Spiced Apple Cider Sangria
1 750 mL bottle pinot grigio
3 c apple cider
3/4 c light rum
3-4 medium apples, cored and sliced
3 2 inch orange peels
4 3 inch cinnamon sticks
2 tsp whole cloves
1 tsp whole allspice
2 12 oz bottles of ginger beer or ginger ale
Add all ingredients except ginger ale to a large pitcher and cover with airtight lid. Refrigerate for at least 4 hours. Pour liquid in the glasses about half way. Add apples slices until about 3/4 full. Top off with ginger ale. Be careful to avoid eating the cloves and allspice!
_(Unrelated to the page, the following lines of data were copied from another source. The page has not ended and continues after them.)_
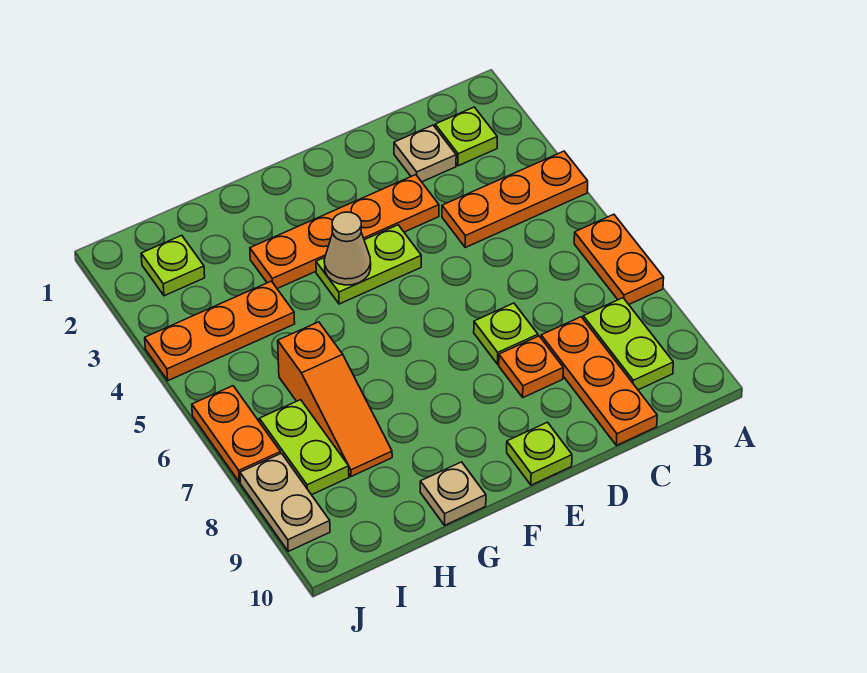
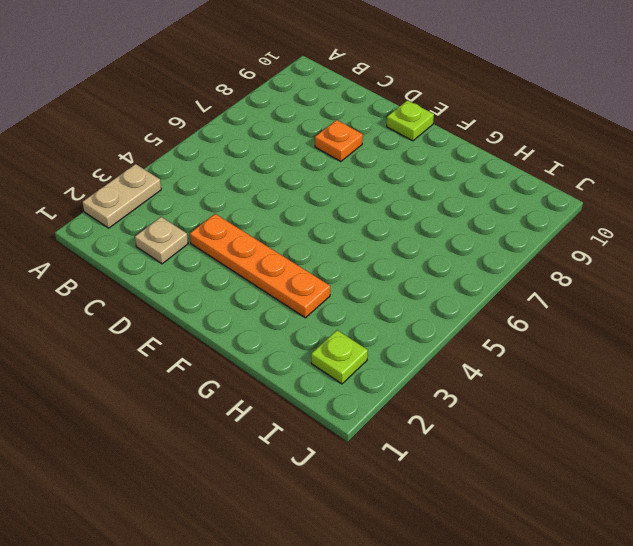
tan plate A2:A3 level 1 -> tan plate J8:J9 level 1
none -> orange plate A4:C4 level 1
none -> orange plate A6:A7 level 1
none -> lime plate B2 level 1

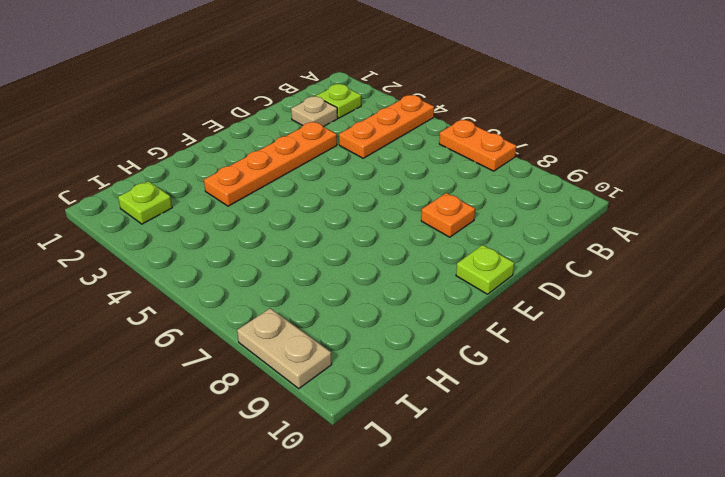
none -> lime plate B8:B9 level 1
none -> orange plate C8:C10 level 1
none -> lime plate D7 level 1

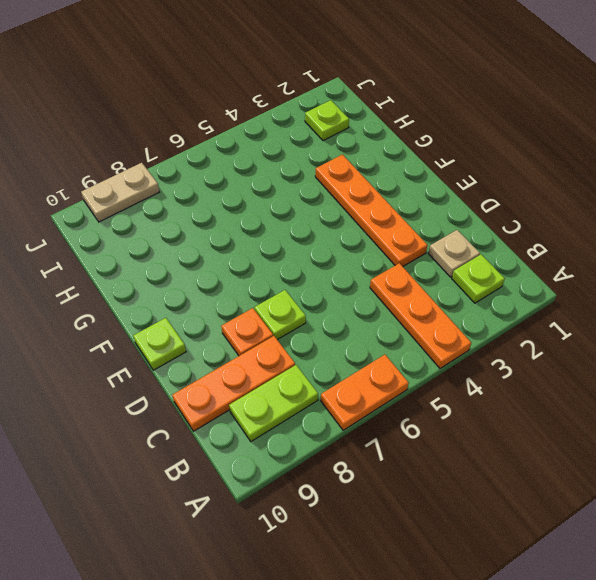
none -> lime plate E4:F4 level 1
none -> tan plate G10 level 1
none -> orange plate H4:J4 level 1

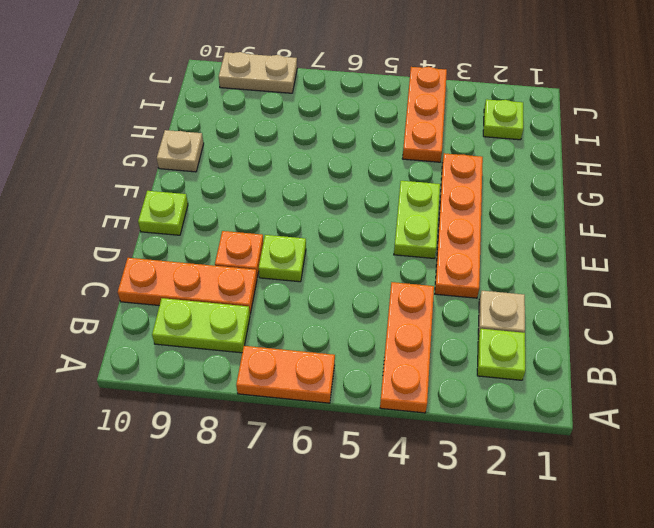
none -> orange slope H6:H8 level 1 top 6
none -> lime plate I7:I8 level 1
none -> orange plate J6:J7 level 1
Sparkling Blackberry Mint Julep
small ice cubes
1/2 c blackberries
4 tbsp mint leaves, torn in half
2 tbsp simple syrup
3 oz bourbon
mint and blackberries for garnish
Fill a small rocks glass overflowing with ice. In a shaker, muddle the blackberries, mint, and simple syrup. Add 1 c ice and bourbon and shake well. Strain into glasses, filling about 3/4 full. Top off with sparkling wine and gently stir to combine. Gently press mint leaves to let out the aroma and add to drink with blackberry for garnish.
Maple Bacon Manhattan
2 oz infused Jim Beam Bacon Bourbon
1/2 oz sweet vermouth
1/2 oz 100% pure maple syrup
1 dash Angostura bitters
Combine all ingredients over ice in a mixing pint. Stir well. Strain into a chilled cocktail glass. Garnish with a strip of crispy bacon.
For the infused bourbon
Take 2-3 strips of good quality bacon and render all the fat. Put the bacon fat and a bottle worth of bourbon into a large mixing bowl. Save the bottle though. Let mixture steep for 24 hours. Strain back into the bottle with a fine strainer or cheesecloth to remove the fat.